Particle size rather than concentration of silver nanoparticles mainly affects soil N2-fixing bacterial communities

Soil N2-fixing bacterial communities are essential for nitrogen cycling. Large amounts of silver nanoparticles released into the environment (especially farmlands) can dramatically affect soil N2-fixing bacterial communities. Thus, high-throughput sequencing technology was implemented to address the ecotoxicological effects of silver nanoparticles with different particle sizes and concentrations on soil N2-fixing bacterial communities in the wheat rhizosphere. Soil pH value is inversely related to the diversity of soil N2-fixing bacterial communities likely mediated by the changes in nutrient availability in the soil subsystems. AgNPs. Silver nanoparticles with 30 nm significantly decrease the diversity of soil N2-fixing bacterial communities compared with the control. The decreased diversity of soil N2-fixing bacterial communities can reduce the soil nitrogen availability for wheat via the decreased nifH gene abundance. Treatments with silver nanoparticles and silver ions significantly increase soil silver ion concentration compared with the control.
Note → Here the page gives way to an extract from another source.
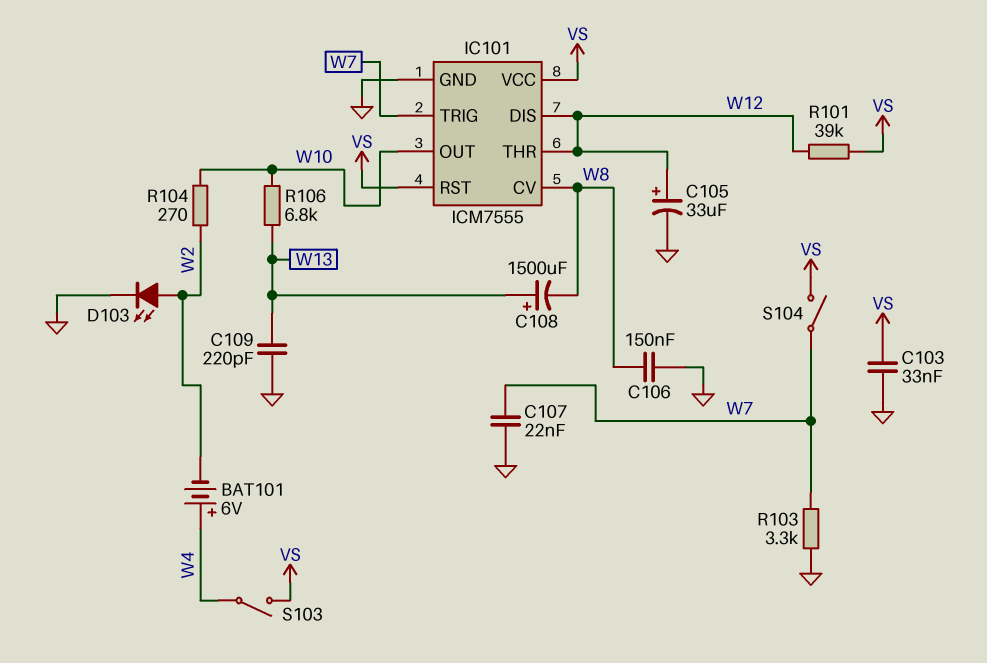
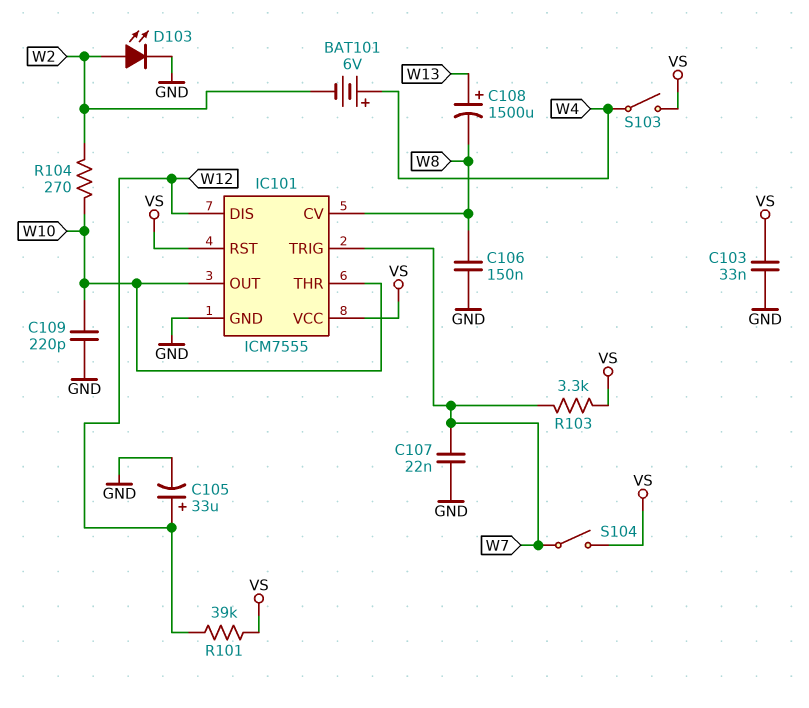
C109: 220pF (GND, W13) -> 220pF (GND, W10)
IC101 pin THR: W12 -> W10
R103: 3.3k (GND, W7) -> 3.3k (VS, W7)
R106: 6.8k (W10, W13) -> none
Thus, the inhibition of silver nanoparticles on soil N2-fixing bacterial communities is presumably due to the released silver ions. Silver ions pose a stronger inhibition on the diversity and richness of soil N2-fixing bacterial communities compared with silver nanoparticles. The inhibition of silver nanoparticles on the diversity and richness of soil N2-fixing bacterial communities increases as the particle size decreases. The concentration of silver nanoparticles does not exert notable effects on the alpha and beta diversity of soil N2-fixing bacterial communities. Accordingly, particle size, rather than concentration, is the most important determinant of the inhibition of silver nanoparticles on soil N2-fixing bacterial communities.